If you missed last week’s market action, it wouldn’t matter much. Risk assets surged higher at the beginning of the week, driven by belief in an imminent Federal Reserve pivot (toward cheaper money), and then themselves pivoted lower as hopes for rate cuts receded. The lasting lesson is that it really matters whether and when the Fed turns.

Screen Shot 2022-10-08 at 16.07.56The week started out with a bang, with a market rally of more than 6% in two days. Stocks bounced off nearly two-year lows on Monday and Tuesday, with the S&P 500 rising 5.6%, its best two-day move since 2020. But markets plunged Friday after the latest government data showed a hot U.S. labor market that likely ends any doubt that the Federal Reserve will maintain its aggressive policy of raising interest rates. Nonfarm payrolls increased 263,000 in September after a 315,000 gain in August, and the unemployment rate unexpectedly dropped to 3.5%, matching a 50-year low. Another case of good news is bad news. If the economy holds up, the Fed will probably have to tighten its monetary policy even more. And investors don’t like that at all.

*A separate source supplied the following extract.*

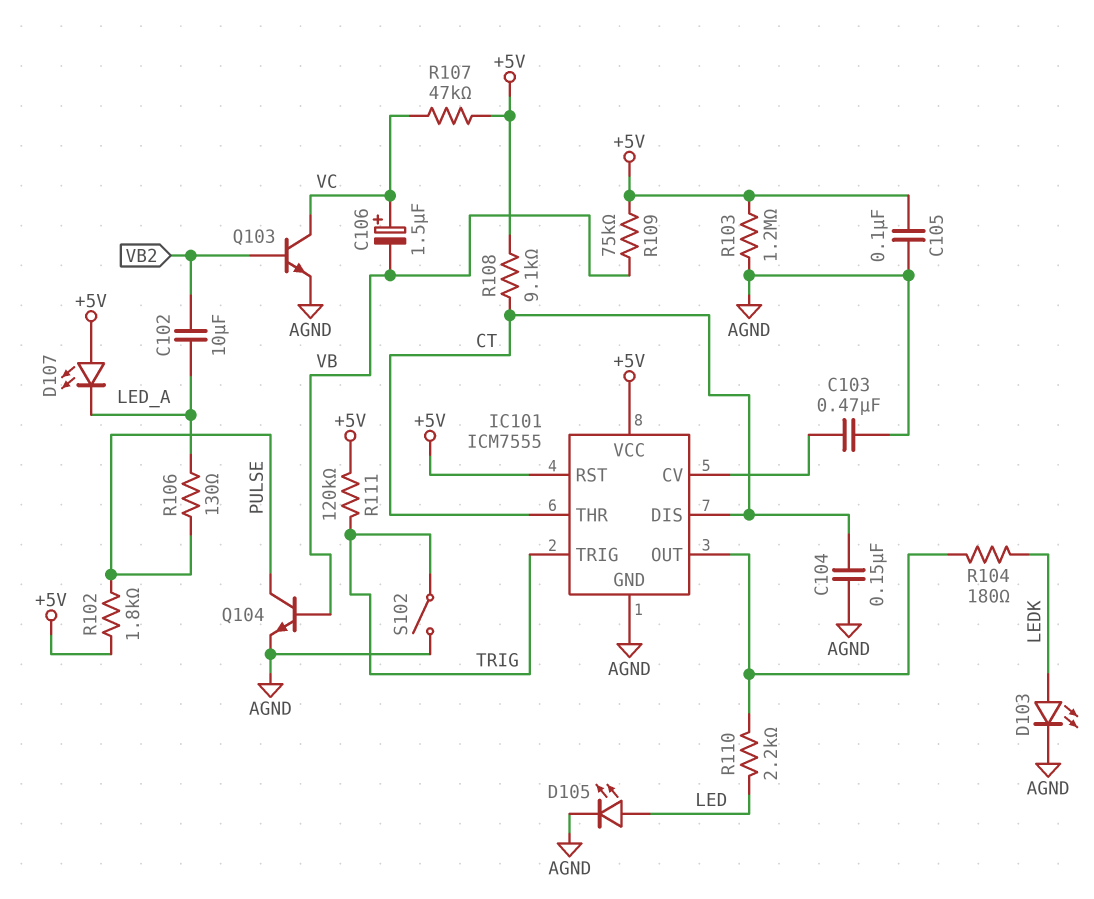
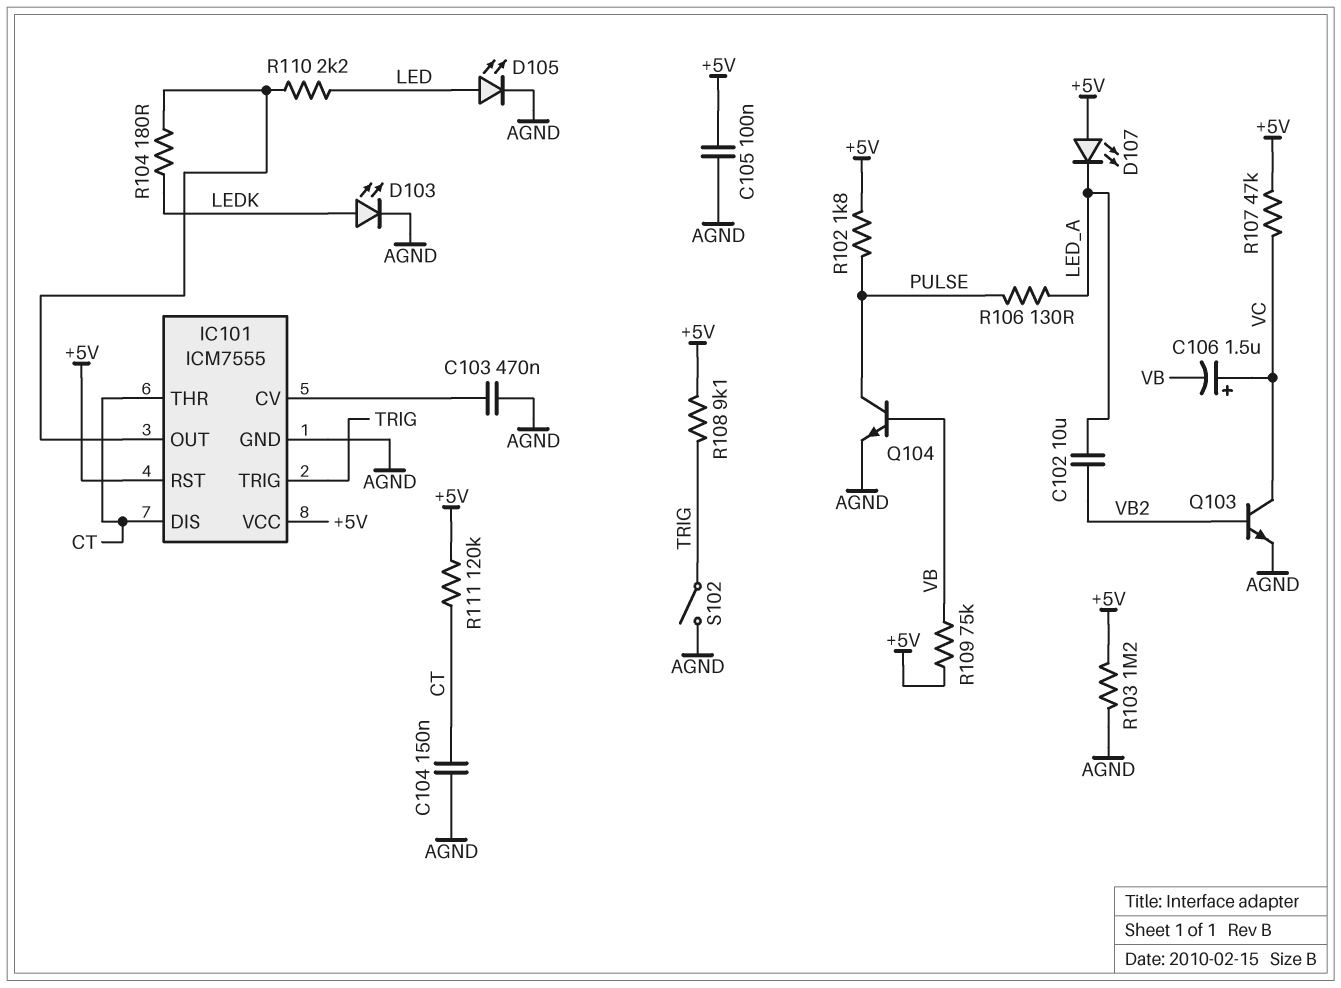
R108: 9.1k (+5V, CT) -> 9.1k (+5V, TRIG)
R111: 120k (+5V, TRIG) -> 120k (+5V, CT)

It’s hard to see that unemployment, on any sensible measure, could force the Fed to abandon rising rates at a time when inflation remains stubbornly untamed. The labor market matters most for inflation because of its effect on wages.

Investors are now evolving in a world where monetary policies take precedence over economic policies, particularly in the United States. Good economic news is now synonymous with a contraction in equity markets. And if their was hope for a little respite this week, we would advise  to stay cautious :Risk aversion and volatility should nevertheless persist, especially since major data on inflation are expected next Wednesday in the United States and especially with quarterly earnings releases.

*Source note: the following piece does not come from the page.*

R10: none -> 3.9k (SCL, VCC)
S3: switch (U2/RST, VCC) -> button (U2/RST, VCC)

In Europe shares gained ground, following global peers, on hopes that central banks might start scaling back interest rate increases. In local currency terms, the pan-European STOXX Europe 600 Index ended the week 0.98% higher while ECB minutes show rising worries about inflation.



“When all the experts and forecasts agree – something else is going to happen.”                                Bob Farrell

Over $930 billion was wiped out from the US stock market Friday….

Over $930 billion was wiped out from the US stock market Friday…

Friday’s selloff was brutal. As shown, the MACD signal remains intact but was weakened considerably, and the market is approaching short-term oversold conditions. Additional selling should occur early this week.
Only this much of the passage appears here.